For anyone interested, here’s a link and the other five can be gotten to by following this one.
http://www.hardballtimes.com/main/article/the-branch-rickey-pirates-part-1/
Actually, “Rickey’s Rinky-Dinks,” is not “a play on general manager Branch Rickey’s name and the teams under his direction.” They were called the “Rickey-Dinks,” which is.
I don’t remember Kiner’s playing career, but I sure remember him as a broadcaster for the Mets. Bob, Ralph and Lindsey formed one of the best play-by play trios I have ever heard.
Thanks Vinnie for the link to Steve Treder’s articles about Branch Rickey’s years with the Pirates. I think Steve writes some of the most interesting articles available online. I also like Joe’s articles about doubleheaders. I wish I could somehow transport myself back in time to see them. Reading about them is the next best thing.
Nice piece on Ralph Kiner who was my all-time
favorite Pirate starting when I was 10 in 1946.
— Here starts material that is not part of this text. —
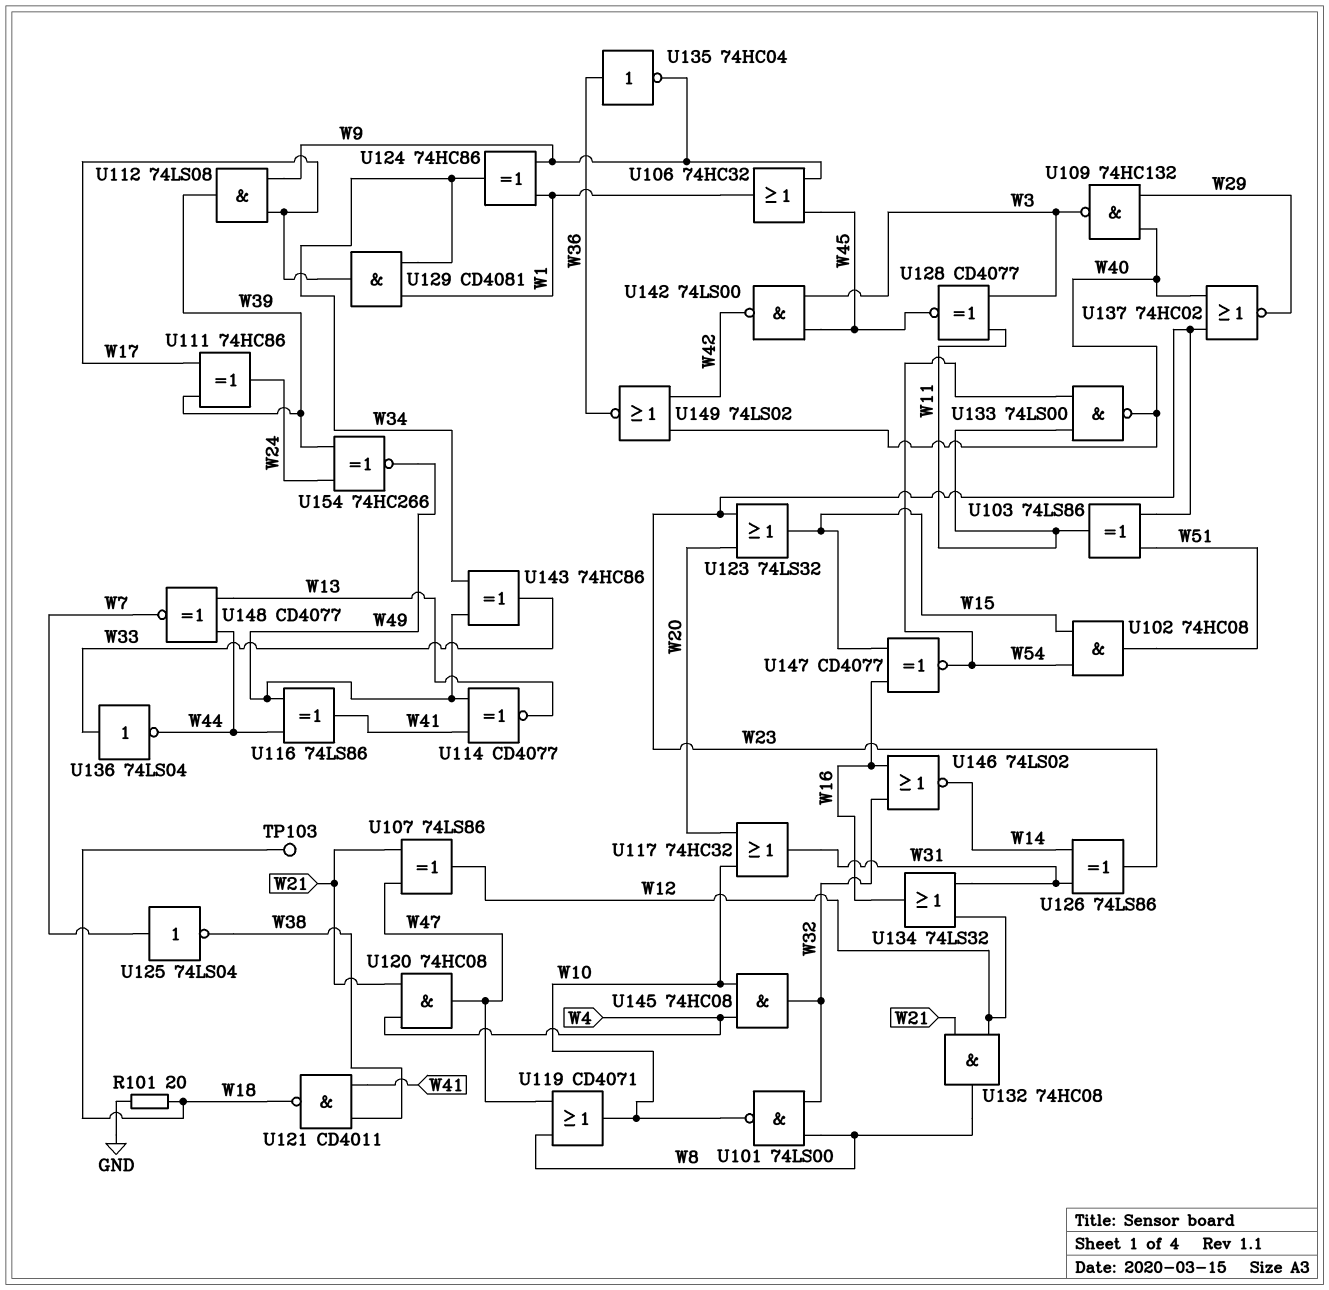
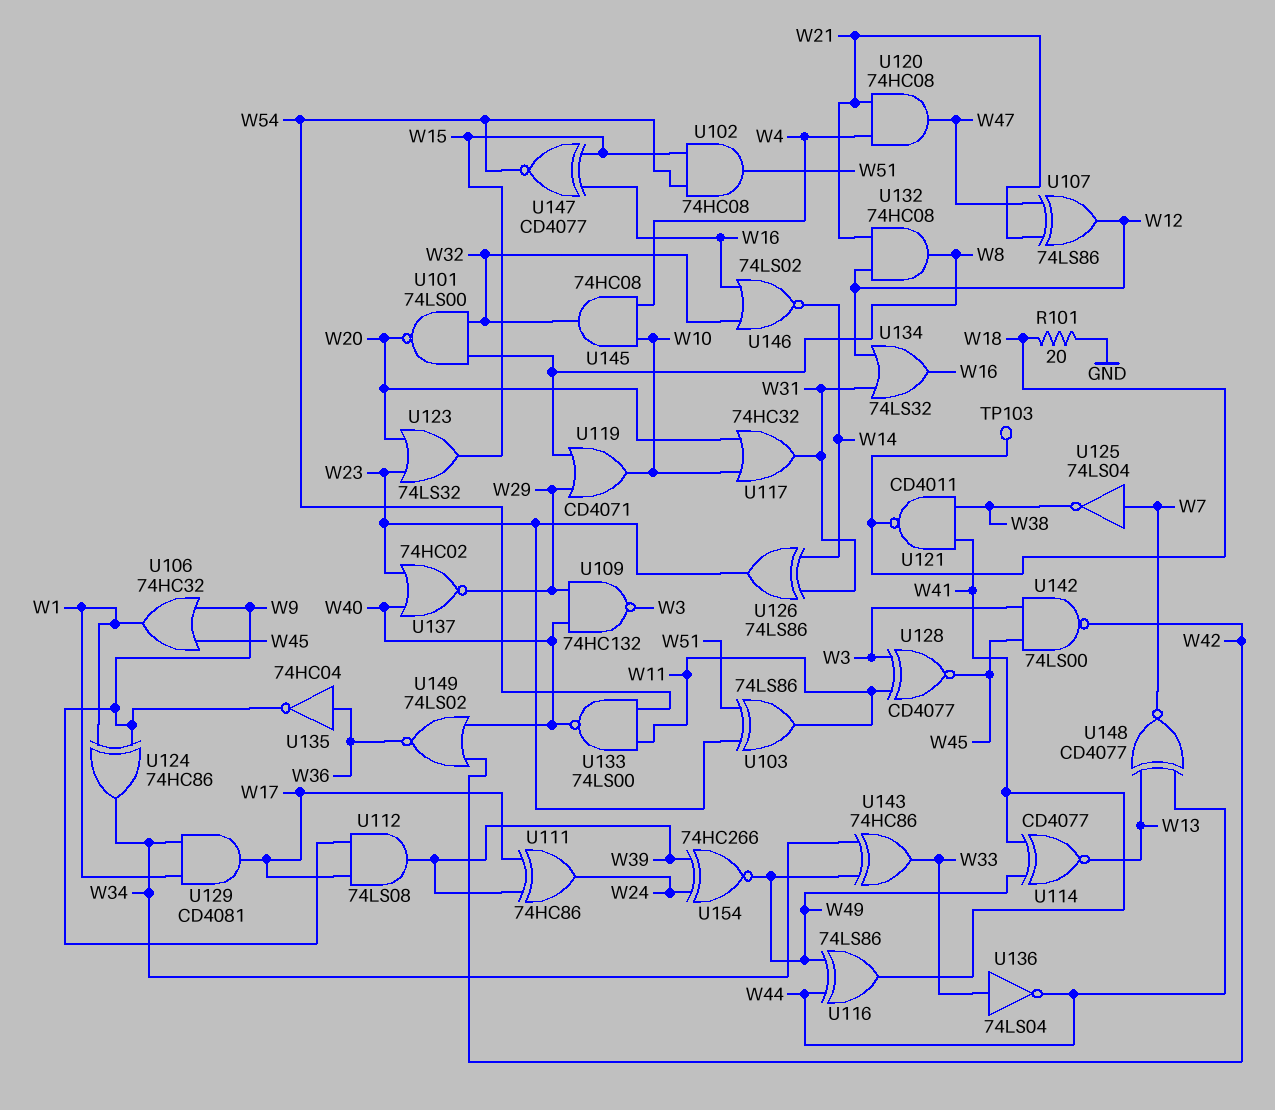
U101: NAND 74LS00 (in W8, in W32, out W10) -> NAND 74LS00 (in W8, in W32, out W20)
U119: OR CD4071 (in W8, in W47, out W10) -> OR CD4071 (in W8, in W29, out W10)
Though almost all of Ralph’s homers were beyond
the outer left field wall at Forbes Field, it
should be mentioned that between 1947 and 1953,
there was an inner bullpen fence in left field
commonly known as Greenberg Gardens that measured
only 335 feet.Though his three years served in
WW11 preceeding his rookie years could perhaps have added to his career home run total,what really
limited the total was a bad back suffered in
1952 that brought him below 40 homers in 1952 and
1953,and limited him in 1954 and 1955 to a
total of 40 at which time Ralph Kiner retired.With
modern surgical procedures it is likely that Ralph
could have hit home runs at his peak level through
the age of 38 which would have enabled him to reach
600 and perhaps even 700 home runs which was predicted of him after hitting 51 and 54 home runs
in 1947 and 1949 when he was still 26.